French waste management company Suez has signed a deal with the City of Montreal to create an organic waste treatment centre. The new plant will convert organic waste material into biomethane, providing enough renewable gas to power around 3,600 households.
The €115 million contract covers a two-year construction period followed by five years of operations. This is the second contract won by Suez in Montreal this year; the firm is currently building a composting facility in the city’s Saint-Laurent borough.
Suez will build the biomethanation centre with the capacity to process 60,000 tonnes of organic material annually. It will recover organic waste produced by nearly 1.5 million residents in Montreal’s east side and the city centre and convert it using anaerobic digestion.

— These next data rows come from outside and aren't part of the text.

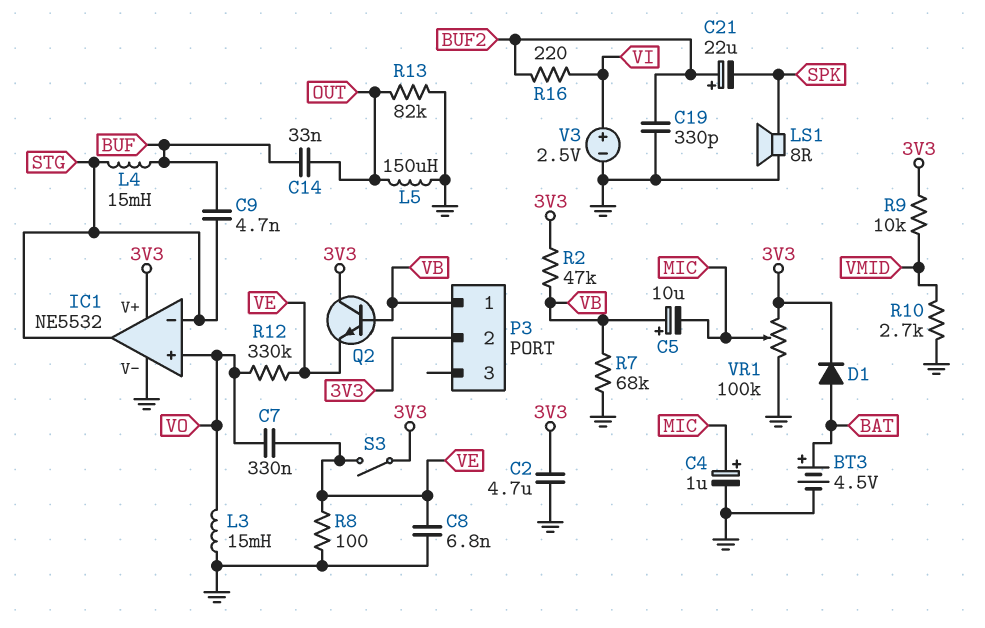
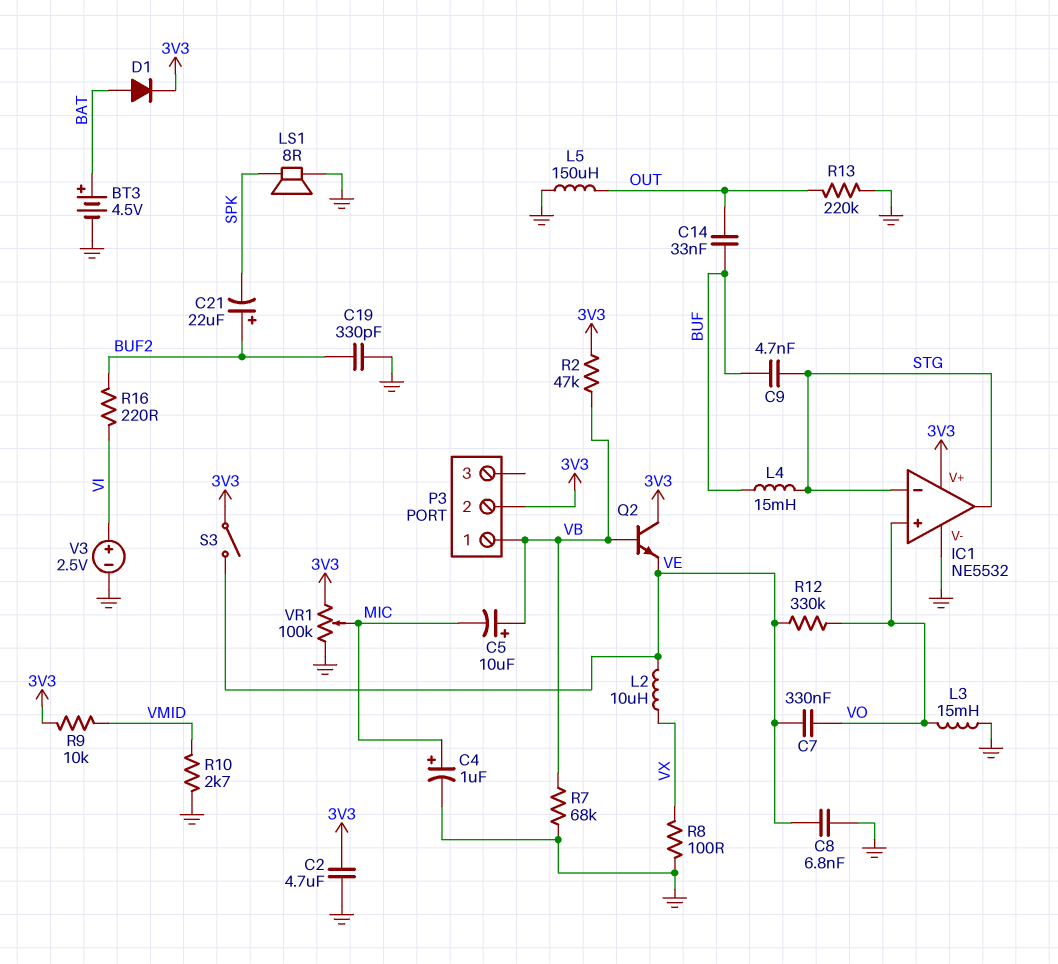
L2: none -> 10uH (VE, VX)
R8: 100 (GND, VE) -> 100 (GND, VX)
R13: 82k (GND, OUT) -> 220k (GND, OUT)

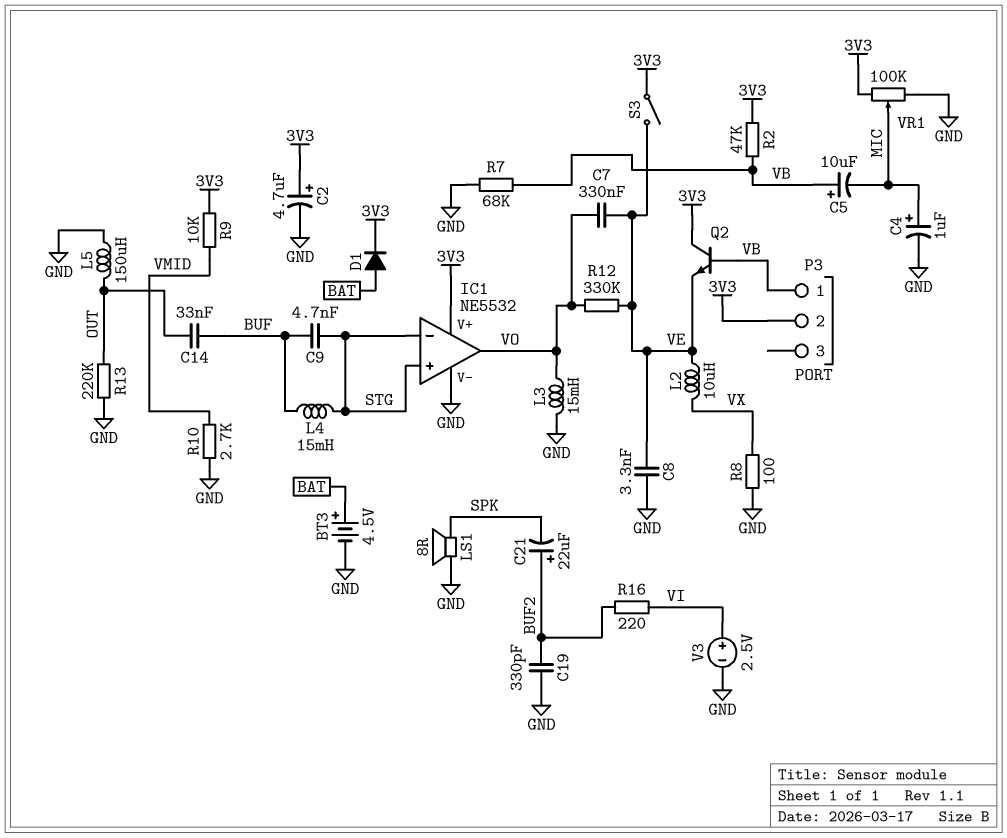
C2: 4.7uF (3V3, GND) -> 4.7uF (plus 3V3, minus GND)
C8: 6.8nF (GND, VE) -> 3.3nF (GND, VE)
IC1 pin in+: VO -> STG
IC1 pin out: STG -> VO

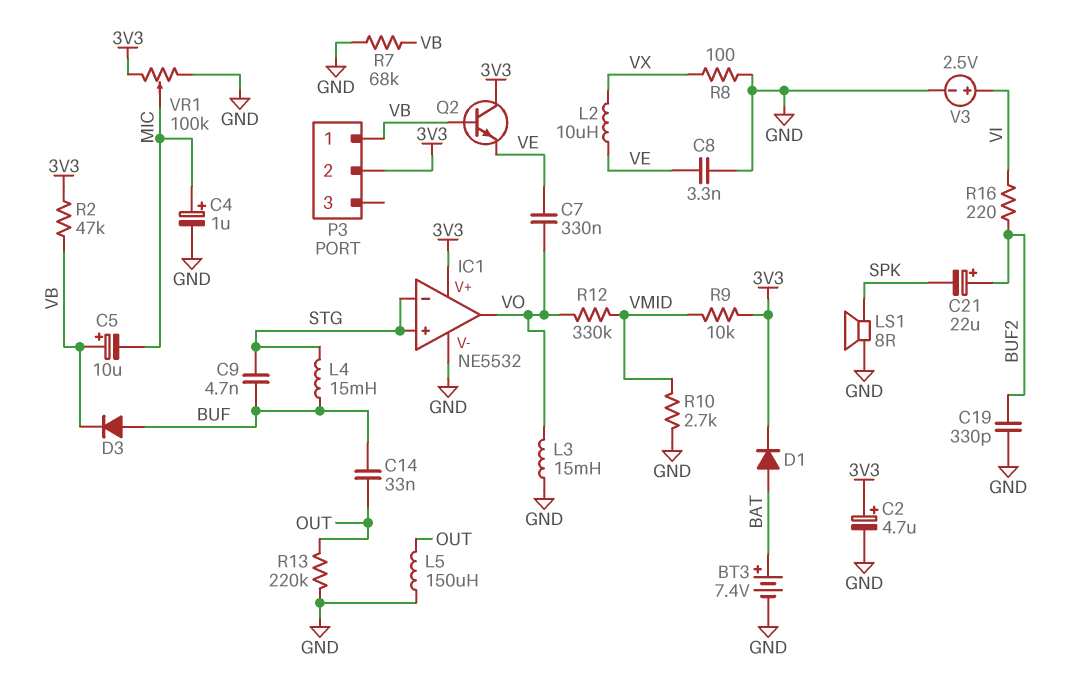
BT3: 4.5V (plus BAT, minus GND) -> 7.4V (plus BAT, minus GND)
D3: none -> diode (A BUF, K VB)
R12: 330k (VE, VO) -> 330k (VMID, VO)
S3: switch (3V3, VE) -> none

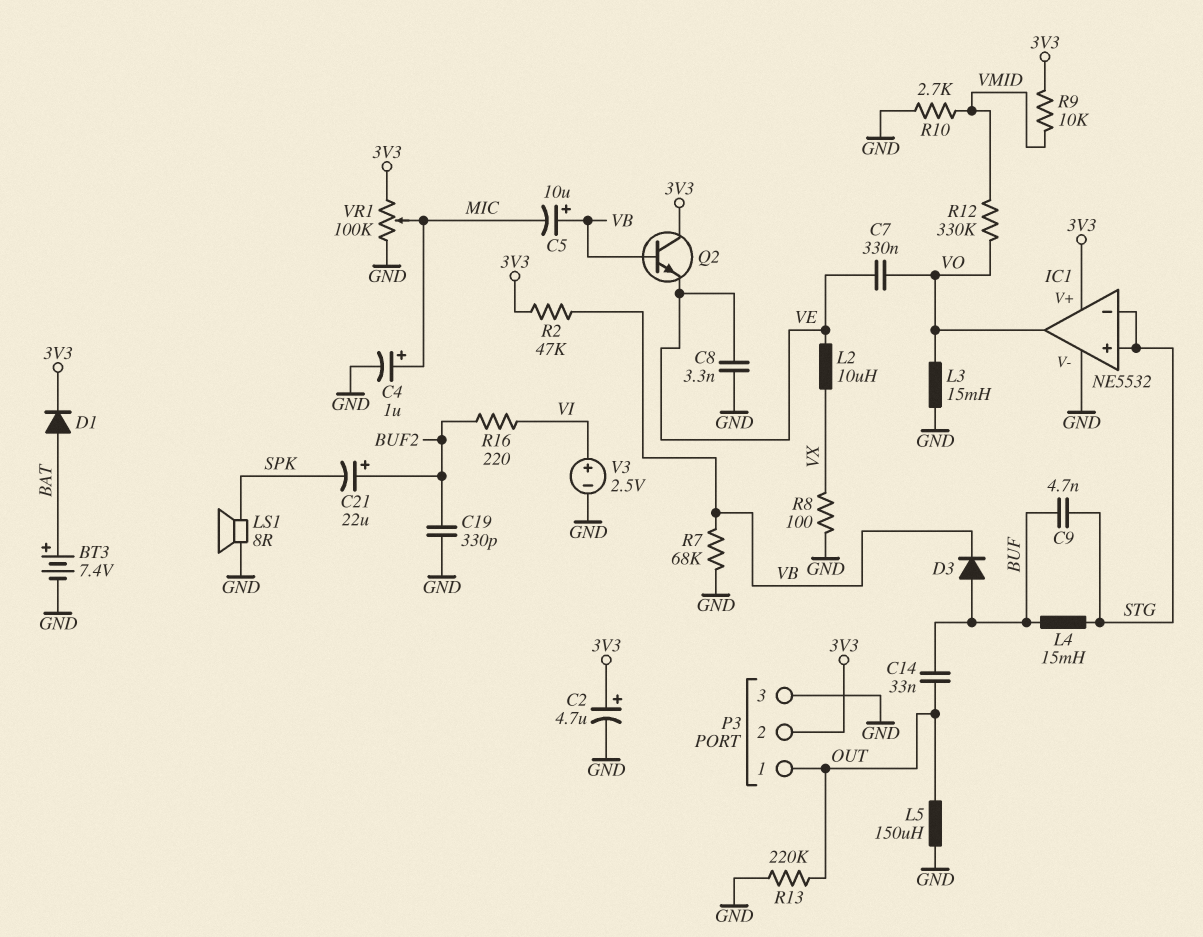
P3 pin 1: VB -> OUT
P3 pin 3: none -> GND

It is hoped the plant will contribute to the city’s efforts to reduce greenhouse gas emissions. Currently, waste is taken to a facility around 50km northeast of Montreal; the new plant will reduce the distance travelled. The resulting biomethane produced at the plant will also be non-polluting and locally-produced, contributing to a cleaner environment.
“Our concern for the environment is a major reason why the City of Montreal wants to become a leader in the use of biogas,” said Valérie Plante, mayor of Montreal. “Biogas plants significantly curb the greenhouse effect by capturing this harmful gas and using it as fuel. Biogas generation helps cut reliance on the use of fossil fuels, such as oil and coal.”
Bertrand Camus, CEO of Suez, added: “Recovering household waste into new resources is as much an economic issue as an environmental one: it helps preserve natural resources, curb greenhouse gas emissions and reduce the volumes of waste stored.
“Cities like Montreal are now playing a key role in the circular economy by creating local recovery cycles. Suez is proud to support the City of Montreal in its transition towards a new local, sustainable and low-carbon energy model.”
The facility is expected to be commissioned in 2022.